Désormais, les travaux à réaliser sur les
locomotives sont répartis entre les équipes « Caisse » (une
par série d’engin), « Aménagement Cabine » et « Pavillons ».
Les deux derniers officiants pour toutes les séries.
Ma nouvelle affectation sera cette
dernière. Mon équipe était chargée de la remise en état des
toitures de toutes les locomotives. Les travaux de tôlerie
et de remplacement d'organe sur les « Pavillons », car c’est
sous ce nom que sont nommés les toitures des locomotives à
QM, occupaient une douzaine d’agents. Cette équipe est
rapidement chargée d’une charge supplémentaire :
l’accouplement des moteurs diesels.
En fait il s’agissait d'assembler le
moteur diesel et le générateur électrique qui lui était
accouplé et qui transformait cet ensemble en groupe
électrogène (d’où l’appellation de « locomotives
diesel-électrique »). Pendant 2 ans j’allais côtoyer de près
tous les types de moteur équipant les locomotives dont QM
avait la charge.
La "RA" où tout baigne
dans l'huile, le gas-oil et la suie
L’équipe « RA » naîtra en 1980 des
besoins de l’établissement en regard du nombre important de
révisions accidentelles. Chargée d’opérations ponctuelles et
ciblées telles que le remplacement de groupe électrogènes ou
de réfrigérants défectueux, elle englobera naturellement les
accouplements des moteurs et moi avec... Ce sera pour moi
l’occasion d’expériences professionnelles nouvelles. En
effet, J’allais déposer les groupes électrogènes pour
procéder au remplacement du générateur ou du moteur diesel
et reposer les groupes reconstitués.
Dans l’équipe « RA » on travaillait par
groupe de deux agents. La locomotive « dépotée »,
c'est-à-dire vidangée de son combustible et de son liquide
de refroidissement, était à nous. Méthodiquement nous
commencions par déposer les pavillons. Si pour les CC 72000
la dépose d’un seul pavillon suffisait, pour les autres il
fallait au moins en déposer deux. Contrairement aux autres
équipe, la majeur partie des éléments déposés allait
reprendre leur place dans la locomotive une fois le groupe
réintroduit sans qu’un quelconque nettoyage ne leur ai été
prodigué. Ce qui fait que les agents de l’équipe « RA »

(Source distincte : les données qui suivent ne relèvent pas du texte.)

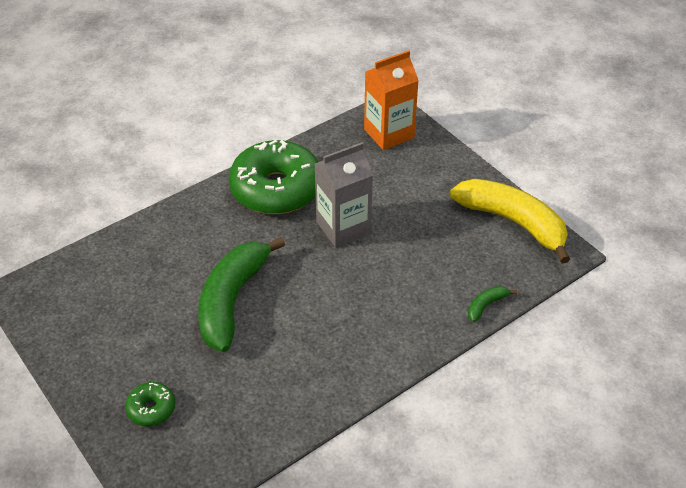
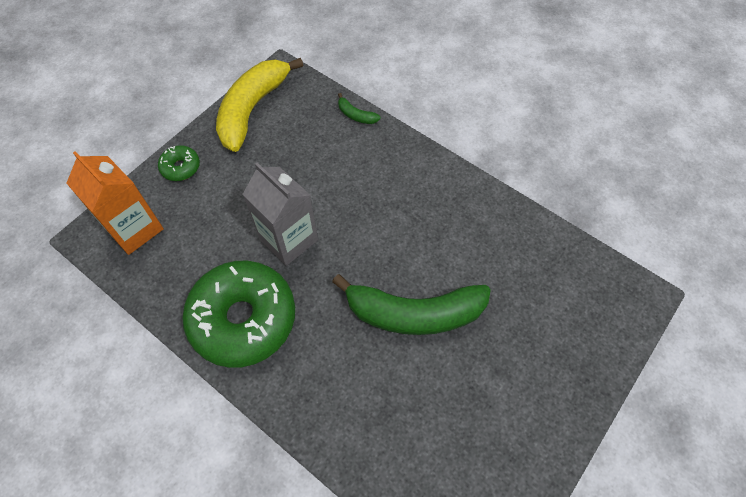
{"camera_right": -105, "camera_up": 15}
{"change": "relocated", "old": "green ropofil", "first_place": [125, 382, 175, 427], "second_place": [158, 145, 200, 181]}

étaient dotés d’une paire de bleu supplémentaire. Malgré
cela, et du fait de l’état de l’intérieur des locomotives et
notamment des pavillons et des abords du groupe électrogène,
on reconnaissait un agent de la « RA » à son aspect en
permanence gras et noir de suies.
Les pavillons déposés, les liaisons
reliant le groupe électrogène à la caisse étaient démontées
tout aussi méthodiquement et chaque organes de liaisons
déposé ainsi que les flexibles et la visserie étaient
contrôlés. A l’aide d’un pont roulant et d’un portique
adapté au groupe, le moteur était alors sorti de la caisse
pour rejoindre le centre de l’atelier « A3 » où une aire de
stockage l’attendait. Nous nous y rendions alors et
commencions par déposer les gaines de ventilations de la
génératrice principale ou de l'alternateur qui ornaient
chaque groupe. Fabriqués à base de résine de polyester, ces
gaines étaient ensuite envoyées au nettoyage. L’alternateur
des CC 72000 ou des BB 67000/400 ainsi que la génératrice
principale des A1A A1A 68000/500 et des BB 63000 était
contrôlés en isolement entre autre par les électriciens
spécialistes concernés après avoir été déposés des moteurs
diesels.
Si, sur certains moteurs tels que les
moteurs Pielstick ou AGO V16, l’accouplement se résumait à
l’assemblage d’éléments, les moteurs Sulzer et AGO V12
équipant respectivement les 68000 et 68500 revêtait pour moi
plus d’intérêt. Des contraintes techniques supplémentaires
rendaient l’opération plus intéressante. En effet, la
recherche de l’alignement le plus précis possible entre
l’axe l’induit du générateur et celui du vilebrequin du
moteur imposait une attention soutenue. Lors de cette
opération, les réglages permettaient un alignement avec une
précision de 5 centièmes de millimètre. Par le biais de vis
de réglage en bout de génératrice et l’interposition d’un
comparateur entre les contrepoids du vilebrequin, il
s’agissait de réduire au minimum le jeu de déflexion. Ce
réglage effectué il fallait aléser des douilles de guidage
dans la carcasse de la génératrice avec des alésoirs ayant
une conicité de 2%. Cette opération était réalisée à l’aide
d’une aléseuse à main pneumatique d’environ 10 à 15 kg
portée à hauteur d’épaule par deux agents entraînés. Ces
alésages réalisés, les goupilles mises en place venaient
solidariser solidement et durablement le dispositif de
réglage avec la carcasse de la génératrice.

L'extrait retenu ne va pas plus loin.